È una esperienza che ho avuto il privilegio di sperimentare personalmente, quando questa estate, durante un soggiorno nelle Midlands inglesi che mi ha condotto a Stratford, ho preso parte alla rappresentazione dell’enigmatico dramma romanzesco “The Winter’s Tale” (“Il Racconto D’inverno”), una delle ultime opere di Shakespeare, amata da registi e pubblico proprio per la sua capacità di trascendere i generi. La narrazione, che si snoda tra la cupezza della gelosia e la magia della redenzione, attraversando il gelo del tradimento e la fioritura della riconciliazione, non è soltanto una parabola elisabettiana, ma una favola che trasforma il dolore in speranza, il peccato in perdono, la morte in rinascita. “The Winter’s Tale” è un racconto che esplora la metamorfosi interiore: la gelosia, la colpa, il tempo e la grazia, invitando a non disperare nel freddo dell’inverno, ma a credere che la primavera possa sempre tornare.

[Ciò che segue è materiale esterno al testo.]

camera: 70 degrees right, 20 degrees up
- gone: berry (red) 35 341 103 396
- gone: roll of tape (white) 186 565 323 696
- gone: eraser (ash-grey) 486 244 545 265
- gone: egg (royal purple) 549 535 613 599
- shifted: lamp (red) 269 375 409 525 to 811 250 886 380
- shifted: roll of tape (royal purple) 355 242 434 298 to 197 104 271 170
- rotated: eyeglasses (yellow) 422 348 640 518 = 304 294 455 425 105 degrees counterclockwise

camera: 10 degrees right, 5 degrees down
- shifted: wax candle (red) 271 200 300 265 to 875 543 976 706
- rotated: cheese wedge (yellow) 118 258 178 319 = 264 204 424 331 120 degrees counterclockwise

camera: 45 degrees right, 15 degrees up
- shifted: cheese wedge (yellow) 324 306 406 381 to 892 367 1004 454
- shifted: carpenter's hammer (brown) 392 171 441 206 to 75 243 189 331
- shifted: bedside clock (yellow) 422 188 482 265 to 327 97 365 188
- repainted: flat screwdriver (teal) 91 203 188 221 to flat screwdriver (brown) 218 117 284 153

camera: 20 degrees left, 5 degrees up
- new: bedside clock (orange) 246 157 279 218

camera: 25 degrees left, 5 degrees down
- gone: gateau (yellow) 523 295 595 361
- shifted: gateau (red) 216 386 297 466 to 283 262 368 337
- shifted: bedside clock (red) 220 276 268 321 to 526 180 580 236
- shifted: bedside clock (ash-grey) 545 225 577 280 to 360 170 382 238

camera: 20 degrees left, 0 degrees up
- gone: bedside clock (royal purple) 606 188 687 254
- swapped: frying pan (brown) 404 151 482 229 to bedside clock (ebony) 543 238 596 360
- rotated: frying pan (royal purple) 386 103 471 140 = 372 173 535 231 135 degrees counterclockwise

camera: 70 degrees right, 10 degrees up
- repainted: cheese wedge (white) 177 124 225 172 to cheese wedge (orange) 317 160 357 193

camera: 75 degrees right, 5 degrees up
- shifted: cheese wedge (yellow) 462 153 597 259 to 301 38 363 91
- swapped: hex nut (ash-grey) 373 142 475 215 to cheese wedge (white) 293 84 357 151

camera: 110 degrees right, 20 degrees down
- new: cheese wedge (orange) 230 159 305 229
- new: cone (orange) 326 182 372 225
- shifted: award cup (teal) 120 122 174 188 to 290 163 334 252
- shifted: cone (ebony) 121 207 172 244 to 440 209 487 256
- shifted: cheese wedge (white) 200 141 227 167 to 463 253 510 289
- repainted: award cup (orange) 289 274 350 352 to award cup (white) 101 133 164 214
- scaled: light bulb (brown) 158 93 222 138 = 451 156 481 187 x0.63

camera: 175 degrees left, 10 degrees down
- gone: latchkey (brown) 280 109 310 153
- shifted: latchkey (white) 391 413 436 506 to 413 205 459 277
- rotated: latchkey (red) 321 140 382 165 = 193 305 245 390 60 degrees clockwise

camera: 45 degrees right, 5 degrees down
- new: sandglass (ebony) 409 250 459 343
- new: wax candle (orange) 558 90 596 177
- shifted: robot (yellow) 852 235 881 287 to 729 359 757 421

La rappresentazione a cui ho assistito, contraddistinta da grande freschezza e dalla potenza innovativa della riscrittura proposta dalla compagnia, mi ha sorpreso per la portata di quello che è acclamato come uno dei punti di forza della RSC, ovvero la straordinaria capacità di coesione dell’ensemble: ogni attore, anche nei ruoli minori, è risultato inserito in una coralità perfetta che richiama le antiche compagnie itineranti, ma con la raffinatezza tecnica dell’epoca contemporanea. A rendere indimenticabile il tutto ha contribuito anche l’architettura del santuario moderno del Royal Shakespeare Theatre, con il suo palcoscenico a thrust e la platea avvolgente che consente di vivere un’esperienza immersiva, nonché la scenografia originale e la trascinante musica eseguita dal vivo.
Il tempo trascorso al Royal Shakespeare Theatre non è stato semplice intrattenimento, ma una promessa mantenuta: ne sono uscita diversa, arricchita, con negli occhi la meraviglia e nel cuore la certezza che vedere Shakespeare lì, dove tutto ha avuto inizio, è valso il viaggio.